ちなみに言葉尻を捉えるわけではありませんが、「文科省」というのは統一した人格的存在ではありません。「文科相自身」が言っていることがあるとすればそれは学習指導要領のような公式文書に書かれていることだけです。文科省の関連の方々は様々なコメントをなさいますが、それぞれ大小様々な論点で異なることを述べていらっしゃることは多くの事情通が知っていることです。ですから「文科省」の見解や方針は公式文書で判断するしかありません。この意味で、新しい学習指導要領においても、コミュニケーションに関する記述が浅いと私は考えるというのは2009年1月14日の記事 (「高等学校学習指導要領(外国語)へのパブリックコメント提出) でも書いた通りです。
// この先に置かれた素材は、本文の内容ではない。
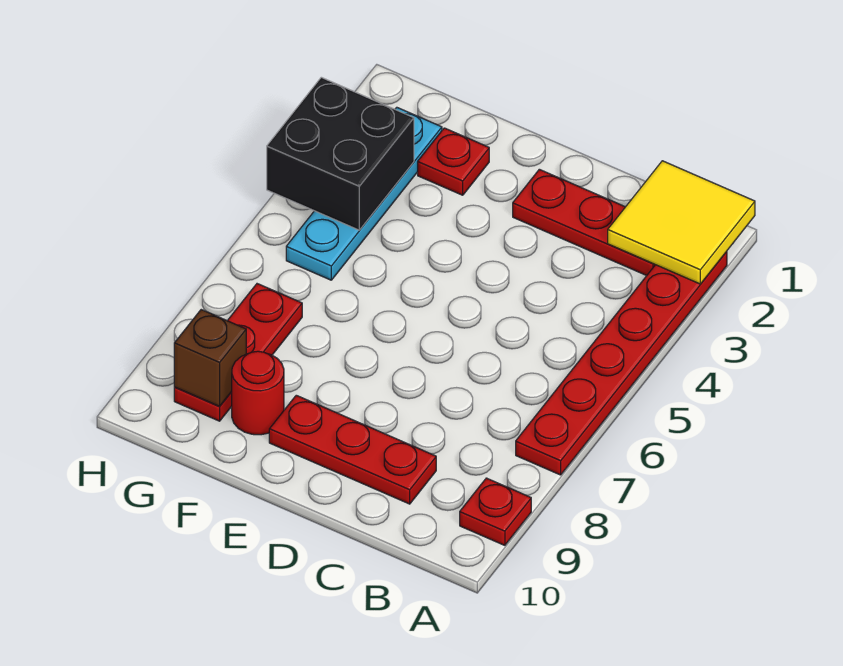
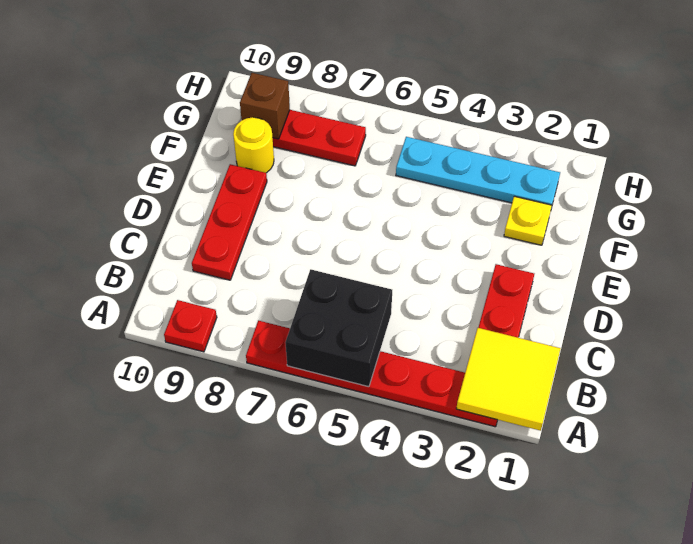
red plate F2 level 1 -> yellow plate F2 level 1
red round brick F9 level 1 -> yellow round brick F9 level 1
black brick G3:H4 level 2 -> black brick A5:B6 level 2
新指導要領に関しては、とにかく寺島隆吉(2009)『英語教育が亡びるとき』明石書店を読んでください。非常にきちんと書かれた本で、私は多いに啓発されました。



Question 3: 「言語使用者の心を読む力」も退化したとありますが、この力は語用論的能力でしょうか。
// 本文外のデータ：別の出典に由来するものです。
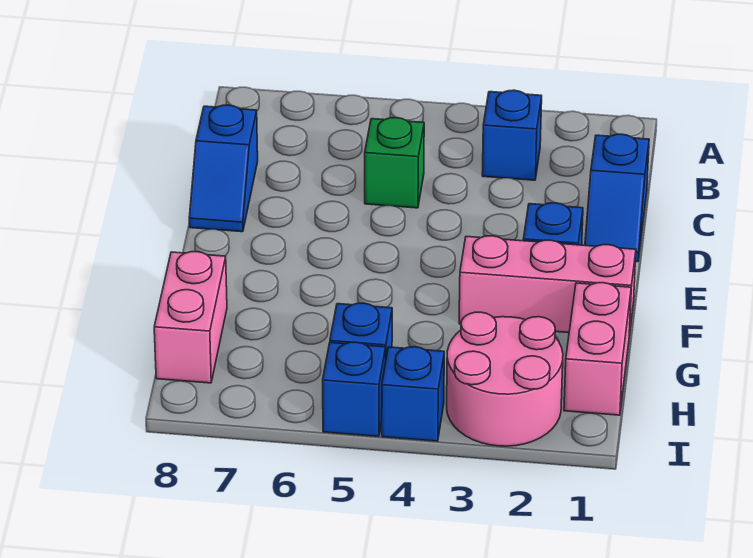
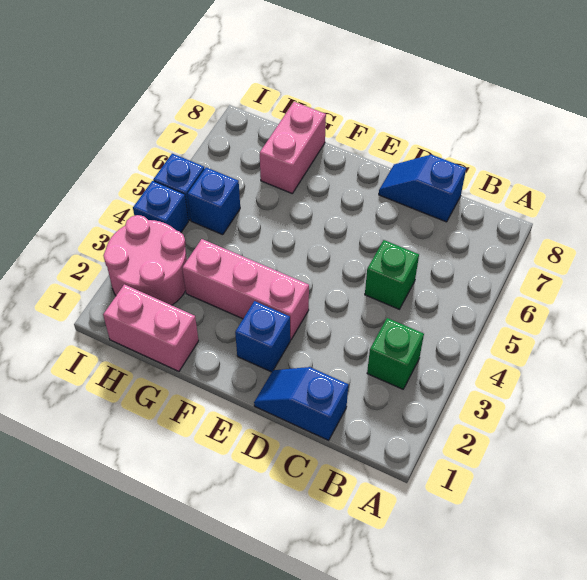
blue brick B3 level 1 -> green brick B3 level 1
pink brick F1:F3 level 1 -> pink brick E3:G3 level 1
pink brick G8:H8 level 1 -> pink brick G7:G8 level 1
Response 3: いいえ、違います。いわゆる「語用論的能力」は、話し言葉中心で議論されていることだと私は理解しています。またBachman (1990, 1996) においても語用論的能力は組織的能力 (Organizational competence/knowledge = grammatical competence/knowledge + textual competence/knowledge) の基盤があって初めて存在するといった見解を示しています(いわゆる「コミュニケーション能力論」に関しては、拙著『第二言語コミュニケーション力に関する理論的考察』をお読みいただければ幸いかと思います。最低、資料集としては使える本かとは思っています)。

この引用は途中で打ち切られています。